Nothing is permanent, so everything is precious. Here’s a selection of some happenings—fleeting or otherwise—in the Buddhist world this week.
Bodhisattva Contains Multitudes
A cache of artifacts was discovered inside a 700-year-old bodhisattva statue at Hokkeji temple in Nara, Japan, NHK reports. When the statue of Monju Bosatsu (Skt. Manjushri), the bodhisattva of wisdom, was put through a CT scan at the Nara National Museum, about 30 items were found in its head and 150 more were discovered in its torso. The items included scrolls and relics that appear to have been untouched.
Professor’s Tragic Death
Psychoanalyst Jeremy Safran, a professor at the New School for Social Research, was killed by an intruder in his Brooklyn home this week, the New York Times reports. Safran, the author of Psychoanalysis and Buddhism, was apparently killed with a hammer. Mirzo Atadzhanov, 28, was found hiding in his closet and was later arrested and charged with murder and burglary.
Australian School Gets Mindful
A school in Sydney, Australia, has begun incorporating mindfulness meditation into their curriculum, the Brisbane Times reports. And Homebush West Public School assistant principal Roxanne Picoaga told the paper that students have been benefiting from the half-hour of mindfulness that follows their lunch break. “We’ve collected some data in the one year we’ve been implementing it, and teachers all say students have been more productive in the classroom and more focused and calm, particularly after a session,” she said. “It’s a wonderful reason to continue it if our goal is to improve educational outcomes.”
European Parliament Meets with Dalai Lama
A delegation from the European Parliament visited Dharamshala, India, this week to meet with His Holiness the Dalai Lama at his home-in-exile and discuss the future of Tibet, according to the Central Tibetan Administration. The three members from one of the legislative branches of the European Union condemned Chinese suppression of Tibetan culture. “When people are not given equal rights to pray, practice their language and to preserve their culture, we have to say something,” said E.P. member Ramon Tremosa, of Spain. “If we don’t say something now, the same thing can happen to someone else in another part of the world.”
Richard Gere Celebrates Wedding with Monks
Richard Gere and his new wife, Alejandra Silva, celebrated their marriage with a party on Saturday, inviting several Tibetan Buddhist monks. Gere, who used his 1993 Oscar speech to call for freeing Tibetan territories, has recently been promoting a new book of Buddhist murals. Silva is Buddhist as well, telling ABC newspaper in 2015, “I was born Catholic, but converted to Buddhism two years ago. I think it was already inside of me. I believe in reincarnation so that’s why I think I was Buddhist before realizing it.”

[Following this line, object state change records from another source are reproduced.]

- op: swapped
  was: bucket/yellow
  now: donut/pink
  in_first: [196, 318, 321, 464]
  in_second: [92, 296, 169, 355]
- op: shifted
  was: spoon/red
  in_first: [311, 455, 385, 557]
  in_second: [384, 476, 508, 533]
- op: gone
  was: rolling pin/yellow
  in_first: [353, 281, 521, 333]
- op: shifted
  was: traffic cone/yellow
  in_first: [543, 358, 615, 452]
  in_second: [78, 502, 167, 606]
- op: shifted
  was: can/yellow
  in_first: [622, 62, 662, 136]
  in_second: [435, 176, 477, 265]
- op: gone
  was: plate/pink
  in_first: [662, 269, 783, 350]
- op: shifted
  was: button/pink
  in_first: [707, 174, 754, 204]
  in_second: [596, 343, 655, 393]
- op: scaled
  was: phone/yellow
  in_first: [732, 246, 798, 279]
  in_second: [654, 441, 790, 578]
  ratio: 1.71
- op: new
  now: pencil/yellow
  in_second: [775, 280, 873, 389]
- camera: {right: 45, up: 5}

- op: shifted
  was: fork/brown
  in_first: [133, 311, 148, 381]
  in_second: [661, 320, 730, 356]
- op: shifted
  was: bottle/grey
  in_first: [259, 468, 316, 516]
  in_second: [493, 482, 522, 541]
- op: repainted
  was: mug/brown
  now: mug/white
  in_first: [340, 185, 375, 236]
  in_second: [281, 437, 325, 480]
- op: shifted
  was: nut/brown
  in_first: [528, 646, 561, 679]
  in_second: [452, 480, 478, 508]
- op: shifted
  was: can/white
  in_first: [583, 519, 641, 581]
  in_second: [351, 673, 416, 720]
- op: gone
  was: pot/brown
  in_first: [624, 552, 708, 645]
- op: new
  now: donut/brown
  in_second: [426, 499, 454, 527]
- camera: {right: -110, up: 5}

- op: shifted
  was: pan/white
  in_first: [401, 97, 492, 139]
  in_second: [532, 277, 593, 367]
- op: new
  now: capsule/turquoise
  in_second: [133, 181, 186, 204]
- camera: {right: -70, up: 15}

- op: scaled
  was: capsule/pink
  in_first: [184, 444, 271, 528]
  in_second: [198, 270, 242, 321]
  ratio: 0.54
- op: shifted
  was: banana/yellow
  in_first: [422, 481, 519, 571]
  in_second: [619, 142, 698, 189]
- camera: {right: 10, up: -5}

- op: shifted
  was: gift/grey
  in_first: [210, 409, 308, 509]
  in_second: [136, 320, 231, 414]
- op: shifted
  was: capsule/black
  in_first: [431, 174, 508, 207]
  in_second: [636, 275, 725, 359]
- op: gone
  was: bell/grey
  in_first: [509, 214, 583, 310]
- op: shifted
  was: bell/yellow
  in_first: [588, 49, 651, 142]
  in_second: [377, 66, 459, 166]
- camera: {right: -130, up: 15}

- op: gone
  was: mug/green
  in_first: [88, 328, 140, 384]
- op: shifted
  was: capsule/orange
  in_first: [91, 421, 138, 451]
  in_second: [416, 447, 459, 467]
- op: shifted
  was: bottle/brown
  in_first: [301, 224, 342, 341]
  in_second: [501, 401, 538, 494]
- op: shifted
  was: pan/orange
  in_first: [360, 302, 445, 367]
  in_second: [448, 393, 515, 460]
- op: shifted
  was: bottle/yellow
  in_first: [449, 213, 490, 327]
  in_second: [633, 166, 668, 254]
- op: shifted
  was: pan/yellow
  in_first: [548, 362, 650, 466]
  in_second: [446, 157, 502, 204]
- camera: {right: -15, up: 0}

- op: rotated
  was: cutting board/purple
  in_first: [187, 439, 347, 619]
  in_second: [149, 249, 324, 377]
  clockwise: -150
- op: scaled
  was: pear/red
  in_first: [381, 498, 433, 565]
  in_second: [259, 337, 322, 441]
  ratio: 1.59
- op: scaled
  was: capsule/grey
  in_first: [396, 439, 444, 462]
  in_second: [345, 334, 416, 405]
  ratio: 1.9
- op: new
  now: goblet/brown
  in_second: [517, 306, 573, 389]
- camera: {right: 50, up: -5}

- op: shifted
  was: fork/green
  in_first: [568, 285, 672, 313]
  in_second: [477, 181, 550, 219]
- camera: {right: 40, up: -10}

Islamic Nations Condemn Myanmar
Islamic nations this week condemned Myanmar’s “ethnic cleansing” of the Rohingya people, Radio Free Asia reports. The Organization of Islamic Cooperation, which represents 57 countries, also praised Bangladesh for taking in the nearly 700,000 refugees who have fled Myanmar’s Rakhine state. The group is calling for greater support from the U.N. to put pressure on Myanmar. Delwar Hossain, a professor of international relations at Dhaka University, explained to an RFA affiliate, “OIC is not such an organization that can create pressure on Myanmar, but they can work with the U.N. and some other countries to raise a global voice on the Rohingya issue.”
In the trial of two journalists who were arrested while covering the Rohingya crisis, a police whistleblower testified this week that the reporters were framed. Police captain Moe Yan Naing has also been imprisoned over his testimony and appeared in court with his hands cuffed. Moe Yan Naing explained in detail how police gave documents to reporters Wa Lone and Kyaw Soe Oo as part of a sting operation to charge them with violating the Official Secrets Act.
Meanwhile, 93 refugees from the Karen people have been allowed to return to Myanmar, Reuters reports. Around 100,000 members of the mostly Buddhist ethnic minority have been living in camps in Thailand since fighting broke out between Karen guerillas and the Burmese military in the 1980s. It’s the second time Karen people were allowed to repatriate, following a group of 68 refugees returning in 2016.